Любопытная деталь: в известном романе В. Дудинцева «Не хлебом единым» (1956) есть сцена «суда» над изобретением инженера Лопаткина, где мы встретим пару ближайших предшественников Хлебовводова и Фарфуркиса: малограмотного «эксперта» Тепикина, напиравшего в своих разговорных речах на «хто его знаеть», и краснобая Фундатора, замазывающего суть дела казуистикой и наукообразием. Литературная параллель очевидна, и Стругацкие ее не скрывают. Но если у Дудинцева «эксперты» все же номинально являются учеными, хоть как-то разбираются в сути дела, и борьба идет здесь «между консерваторами и новатором», то в повести «Сказка о Тройке» и Хлебовводов, и Фарфуркис, и сам Вунюков не просто аморальны, но и к тому же абсолютно не имеют никакого понятия о науке, которой им надлежит «ведать». Вот в чем истоки многих бед, подчеркивают писатели.
<…>
Жанр сатирической фантастики позволил Стругацким довести ситуацию столкновения интересов науки и административного невежества до абсурда, до рокового предела, показать опасные последствия такого столкновения. В 60-е годы от предостерегающего голоса писателей-фантастов можно было отмахнуться, их тревогу объявить злопыхательством и списать на издержки жанра. Но что такое прогресс? Это, заметил один юморист, «когда последствия ошибок становятся все серьезнее». В 80-е годы, когда оказалось, что из-за некомпетентности управления в запущенном состоянии находятся целые отрасли науки и производства, после трагедии Чернобыля, исчезновения Кара-Богаза и чуть было не свершившегося «исторического поворота» северных рек, стало ясно, что не напрасно писатели били тревогу.
<…>
Роман отсылает вышедшую статью БНу. 27 сентября БН в ответном письме комментирует ее:
Из архива. Из письма БНа Р. АрбитмануУважаемый Роман!

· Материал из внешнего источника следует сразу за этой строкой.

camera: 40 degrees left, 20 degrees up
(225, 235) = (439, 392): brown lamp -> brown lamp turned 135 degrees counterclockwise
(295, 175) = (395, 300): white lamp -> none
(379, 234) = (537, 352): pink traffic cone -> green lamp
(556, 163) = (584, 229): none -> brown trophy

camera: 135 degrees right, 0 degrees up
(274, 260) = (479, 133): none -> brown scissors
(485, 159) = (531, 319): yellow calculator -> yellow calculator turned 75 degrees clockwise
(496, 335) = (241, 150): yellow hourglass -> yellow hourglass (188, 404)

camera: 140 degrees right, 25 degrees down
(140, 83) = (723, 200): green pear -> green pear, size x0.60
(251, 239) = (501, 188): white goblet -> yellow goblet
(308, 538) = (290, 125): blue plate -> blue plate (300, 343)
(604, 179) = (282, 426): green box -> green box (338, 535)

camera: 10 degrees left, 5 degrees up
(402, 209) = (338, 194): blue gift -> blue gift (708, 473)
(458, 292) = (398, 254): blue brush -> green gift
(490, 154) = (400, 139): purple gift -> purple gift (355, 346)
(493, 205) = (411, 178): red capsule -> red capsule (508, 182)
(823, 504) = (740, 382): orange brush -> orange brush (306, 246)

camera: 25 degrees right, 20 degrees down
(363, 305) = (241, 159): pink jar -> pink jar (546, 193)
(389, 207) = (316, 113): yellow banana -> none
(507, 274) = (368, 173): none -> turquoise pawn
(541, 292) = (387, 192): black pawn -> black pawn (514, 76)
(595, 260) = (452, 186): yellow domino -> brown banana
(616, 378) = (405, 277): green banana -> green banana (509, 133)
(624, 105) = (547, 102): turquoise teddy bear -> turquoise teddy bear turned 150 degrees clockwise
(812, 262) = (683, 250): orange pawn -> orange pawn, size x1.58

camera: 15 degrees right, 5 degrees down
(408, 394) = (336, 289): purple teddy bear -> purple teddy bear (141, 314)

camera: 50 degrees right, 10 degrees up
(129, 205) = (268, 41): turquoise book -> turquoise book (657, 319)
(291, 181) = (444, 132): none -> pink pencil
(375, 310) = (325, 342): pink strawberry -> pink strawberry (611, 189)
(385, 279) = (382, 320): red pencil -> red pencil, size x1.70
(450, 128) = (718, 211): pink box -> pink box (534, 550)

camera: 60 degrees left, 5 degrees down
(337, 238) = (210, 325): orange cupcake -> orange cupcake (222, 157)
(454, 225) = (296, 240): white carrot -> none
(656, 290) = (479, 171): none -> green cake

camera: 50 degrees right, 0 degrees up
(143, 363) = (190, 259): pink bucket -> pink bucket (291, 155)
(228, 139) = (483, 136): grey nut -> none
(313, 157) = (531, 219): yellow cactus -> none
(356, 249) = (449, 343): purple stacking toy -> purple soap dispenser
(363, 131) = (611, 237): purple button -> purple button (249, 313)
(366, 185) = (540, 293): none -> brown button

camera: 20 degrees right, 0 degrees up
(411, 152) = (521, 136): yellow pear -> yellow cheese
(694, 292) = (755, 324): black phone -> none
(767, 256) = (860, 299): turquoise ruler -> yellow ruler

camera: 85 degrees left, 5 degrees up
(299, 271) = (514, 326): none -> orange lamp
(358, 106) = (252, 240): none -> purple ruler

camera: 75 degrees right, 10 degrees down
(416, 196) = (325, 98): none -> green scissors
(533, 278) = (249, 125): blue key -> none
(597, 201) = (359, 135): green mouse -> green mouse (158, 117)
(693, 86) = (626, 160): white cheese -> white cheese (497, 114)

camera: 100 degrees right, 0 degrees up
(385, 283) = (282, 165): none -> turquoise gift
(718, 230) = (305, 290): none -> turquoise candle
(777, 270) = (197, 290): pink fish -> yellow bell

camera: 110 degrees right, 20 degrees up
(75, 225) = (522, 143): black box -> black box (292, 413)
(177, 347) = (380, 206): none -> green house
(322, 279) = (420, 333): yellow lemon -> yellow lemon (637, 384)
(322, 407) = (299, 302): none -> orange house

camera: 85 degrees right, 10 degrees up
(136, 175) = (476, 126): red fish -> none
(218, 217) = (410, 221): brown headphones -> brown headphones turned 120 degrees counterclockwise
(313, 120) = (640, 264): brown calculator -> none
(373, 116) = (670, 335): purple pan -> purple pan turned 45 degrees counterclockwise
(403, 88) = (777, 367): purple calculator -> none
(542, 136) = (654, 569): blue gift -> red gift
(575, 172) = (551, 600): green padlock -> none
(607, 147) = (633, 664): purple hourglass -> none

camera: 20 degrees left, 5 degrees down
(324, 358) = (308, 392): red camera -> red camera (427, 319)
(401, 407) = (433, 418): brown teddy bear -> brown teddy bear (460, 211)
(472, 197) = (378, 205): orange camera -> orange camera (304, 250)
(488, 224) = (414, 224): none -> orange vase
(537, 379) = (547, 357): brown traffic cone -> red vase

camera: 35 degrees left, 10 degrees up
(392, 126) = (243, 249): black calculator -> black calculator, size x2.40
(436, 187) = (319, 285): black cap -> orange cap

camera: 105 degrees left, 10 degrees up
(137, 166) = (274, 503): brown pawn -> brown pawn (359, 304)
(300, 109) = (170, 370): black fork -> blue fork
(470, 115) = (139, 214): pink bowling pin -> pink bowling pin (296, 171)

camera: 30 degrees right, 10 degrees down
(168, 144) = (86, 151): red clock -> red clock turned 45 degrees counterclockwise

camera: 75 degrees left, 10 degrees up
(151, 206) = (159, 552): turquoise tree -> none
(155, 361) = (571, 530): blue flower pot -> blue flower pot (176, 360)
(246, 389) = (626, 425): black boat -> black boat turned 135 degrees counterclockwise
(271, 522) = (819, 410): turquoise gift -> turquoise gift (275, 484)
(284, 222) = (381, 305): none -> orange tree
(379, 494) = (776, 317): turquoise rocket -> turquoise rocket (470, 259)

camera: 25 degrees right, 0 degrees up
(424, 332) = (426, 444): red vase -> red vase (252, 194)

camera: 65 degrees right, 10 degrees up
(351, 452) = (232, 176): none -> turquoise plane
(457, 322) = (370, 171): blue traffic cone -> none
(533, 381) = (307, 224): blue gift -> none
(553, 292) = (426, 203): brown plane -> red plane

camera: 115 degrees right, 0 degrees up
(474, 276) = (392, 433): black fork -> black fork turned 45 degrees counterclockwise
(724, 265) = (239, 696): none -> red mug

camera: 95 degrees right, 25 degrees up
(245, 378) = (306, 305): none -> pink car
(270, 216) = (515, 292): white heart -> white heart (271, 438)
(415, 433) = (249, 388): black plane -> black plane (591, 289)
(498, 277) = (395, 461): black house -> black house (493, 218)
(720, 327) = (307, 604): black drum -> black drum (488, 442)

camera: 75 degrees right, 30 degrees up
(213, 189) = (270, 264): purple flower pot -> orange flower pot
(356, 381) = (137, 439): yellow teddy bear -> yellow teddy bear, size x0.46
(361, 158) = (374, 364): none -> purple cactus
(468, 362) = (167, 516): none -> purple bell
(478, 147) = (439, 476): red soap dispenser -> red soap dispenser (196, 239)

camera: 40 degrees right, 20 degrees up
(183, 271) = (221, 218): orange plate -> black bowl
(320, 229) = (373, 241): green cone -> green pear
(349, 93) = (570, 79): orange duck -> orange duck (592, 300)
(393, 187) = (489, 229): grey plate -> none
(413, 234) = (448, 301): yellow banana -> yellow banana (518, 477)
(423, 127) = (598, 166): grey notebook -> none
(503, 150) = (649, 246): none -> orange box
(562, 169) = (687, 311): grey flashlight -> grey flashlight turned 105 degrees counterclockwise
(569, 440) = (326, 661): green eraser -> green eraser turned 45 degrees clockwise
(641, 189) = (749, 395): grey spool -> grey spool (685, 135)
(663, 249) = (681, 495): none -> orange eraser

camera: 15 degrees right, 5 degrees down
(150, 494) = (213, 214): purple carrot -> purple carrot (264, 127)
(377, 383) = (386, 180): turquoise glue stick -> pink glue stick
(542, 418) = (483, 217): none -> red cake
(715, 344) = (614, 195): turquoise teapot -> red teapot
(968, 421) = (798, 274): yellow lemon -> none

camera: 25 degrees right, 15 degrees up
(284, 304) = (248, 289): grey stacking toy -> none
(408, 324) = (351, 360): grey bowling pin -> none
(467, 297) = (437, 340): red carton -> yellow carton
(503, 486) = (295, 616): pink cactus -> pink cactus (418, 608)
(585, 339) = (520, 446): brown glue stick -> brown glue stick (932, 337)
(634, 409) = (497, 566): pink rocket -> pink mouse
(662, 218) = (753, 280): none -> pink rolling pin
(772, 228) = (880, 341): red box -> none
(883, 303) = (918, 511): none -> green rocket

Спасибо за статью — и за то, что написали ее, и за то, что прислали. Читал и думал: надо же, какие времена настали наконец-то!!
Что касается ОКОНЧАТЕЛЬНОГО варианта «Сказки…», то это вопрос сложный. Мы с АН уже согласились в том, что следовало бы засесть основательно и состыковать оба варианта так, чтобы сохранить все самое лучшее из обоих. Но вот когда мы это сделаем, сказать сейчас трудно. Одно могу сказать: никто пока нас не подгоняет с криком: «Скорей! Машины простаивают! Давайте окончательный текст! Ну, чего же вы тянете?..»
Поживем — увидим.
Еще раз спасибо.
С уважением [подпись БНа]
Октябрьский номер журнала «В мире книг» в рубрике «Читатель — журнал — читатель» публикует два материала о положении в современной фантастике. Письмо в редакцию подписано просто: «Р. А., преподаватель, член КЛФ г. Саратова». Почему Роман Арбитман был вынужден скрываться за инициалами, сам он рассказывал так: «Эта моя статья для журнала „В мире книг“ была подписана, разумеется, Р. Арбитман, без всяких сокращений. Но когда я увидел журнал, то с удивлением обнаружил, что фамилия была заменена инициалом. Я предположил, какой логикой (идиотской и трусливой, естественно) руководствовались публикаторы. Мол, сначала Арбитмана текст, потом Стругацких… Не слишком ли, дескать, много евреев? А поскольку Аркадия Натановича и Бориса Натановича никак нельзя было бы обозначить как „А. С., писатель из Москвы, и Б. С., писатель из Ленинграда“, то секвестировали меня. Эта трусость самому журналу „В мире книг“ вышла боком. Противная сторона за инициалы немедленно ухватилась, и вместо того, чтобы опровергать факты, Щербаков неоднократно радостно объявлял, что на него написали анонимку».